Смотрит мой отец на бумаги и не понимает ничего. Кузмичев же — дальше:
— Чуднейшая историй с бумагами этими, барин, вышла. Баба Митькина, Степанида, дура, что ни на есть на всех рудниках первеющая, увидела как-то одну из бумажек этих на лавке — забыл Митька за делом — и когда стала огонь в шестке разводить, сунула в костерок, чтоб бойчее разгорелся и — диво дивное — не горит бумага, хоть тресни. А тут сам Митька шасть в двери, хотел бабу облаять, да видит больно занятно. Кругом щепа занялась, огонь столбом, а бумага лежит, и хоть бы ей что…
Ушел Кузмичев, и стал ломать над всем этим голову мой отец. Нарисованы на бумагах знаки разные, кружки какие-то, червячки, уродцы. Вертел в руках штуку эту металлическую, ножом ковырнул — зазубрина на ноже, как на воске, а нож толедской стали. Попробовал бумагу поджечь, в камин сунул — действительно не горит…
Ломал, ломал голову, плюнул, налил себе еще вина, охмелел, спать лег.
А на утро курьер от самого графа Палена, командира дивизии, приказ привез: быть капитану Косицыну в Петербурге — в своем полку. Нужно было на Париж итти.
Наскоро собрался мой отец (выехать мог, рана зажила) и отправился в Питер. Захватил с собой и Митькин подарок. Да впопыхах некоторые из бумажек забыл. Забыл и футляр из неизвестного материала. Собирался бы толком, может и ничего с собой не взял бы. А тут, что под руку попалось, то в сундуки и сунул. Да, кроме того, признавался, здорово он пьян был, когда вместе, с Егорычем укладывался.
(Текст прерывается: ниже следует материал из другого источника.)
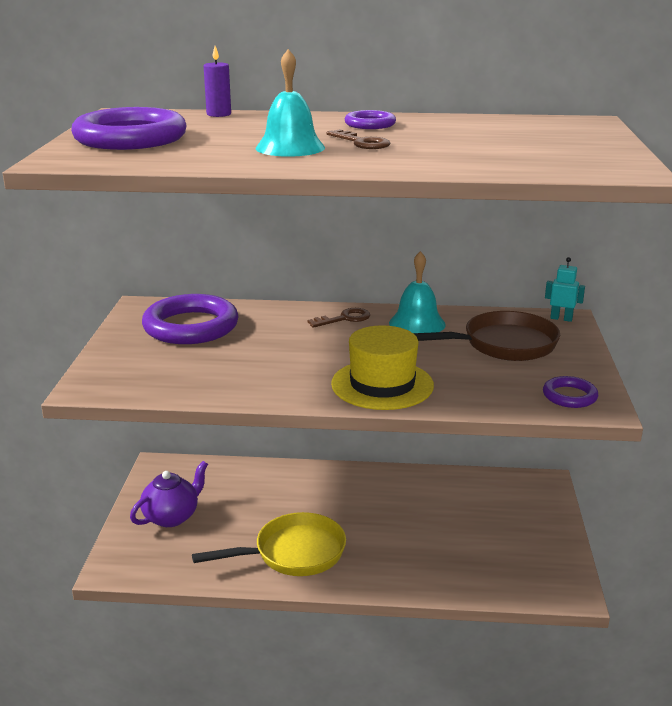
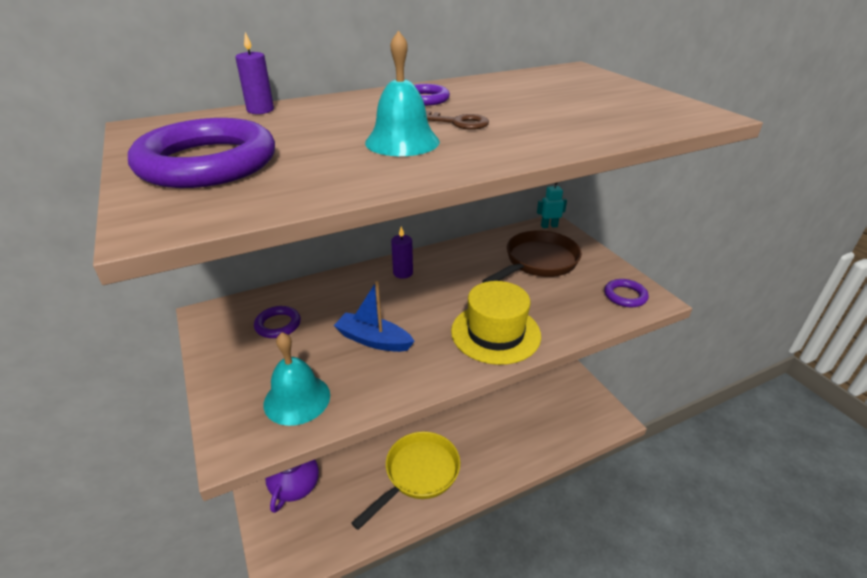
camera: 30 degrees left, 10 degrees up
(191, 326) = (278, 325): purple ring -> purple ring, size x0.49
(260, 358) = (373, 340): none -> blue boat
(344, 319) = (403, 273): brown key -> purple candle
(417, 323) = (461, 260): turquoise bell -> turquoise bell (297, 399)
Когда оказался в Париже, не до цилиндра этого было. Тогда наших офицеров там на руках носили. Закрутился он, с бала на бал, с попойки на попойку. Влюбился во француженку одну, и когда стали войска наши из Парижа уходить, плюнул на все, подал прошение об отставке и с чином майора остался в Париже.
Увидела как-то его француженка Митькин подарок, бумаги выкинула, головку отвинтила, а оставшийся таким образом стакан себе на стол поставила. Чего он ей понравился — неизвестно: некрасивый был с виду, металл тусклый, единственно что — вес куда больше, чем если бы он из серебра или железа был сделан, и звон замечательный. Ударит это она по нему пальчиком — дзинь — как хрусталь звенит.
Прожил он с француженкой этой десять лет — Марго ее звали, по фамилии Кутюрье. А потом она умерла. И хотя прожил он с ней угарную жизнь, трезвый, как сам говорил, никогда с ней не целовался, но нужно отдать справедливость ему — долго и сильно горевал о ней. Пьяное было горе, но от того, может быть, еще более горькое. И в память покойной заказал сделать из металлического цилиндра Митькиного — кубок.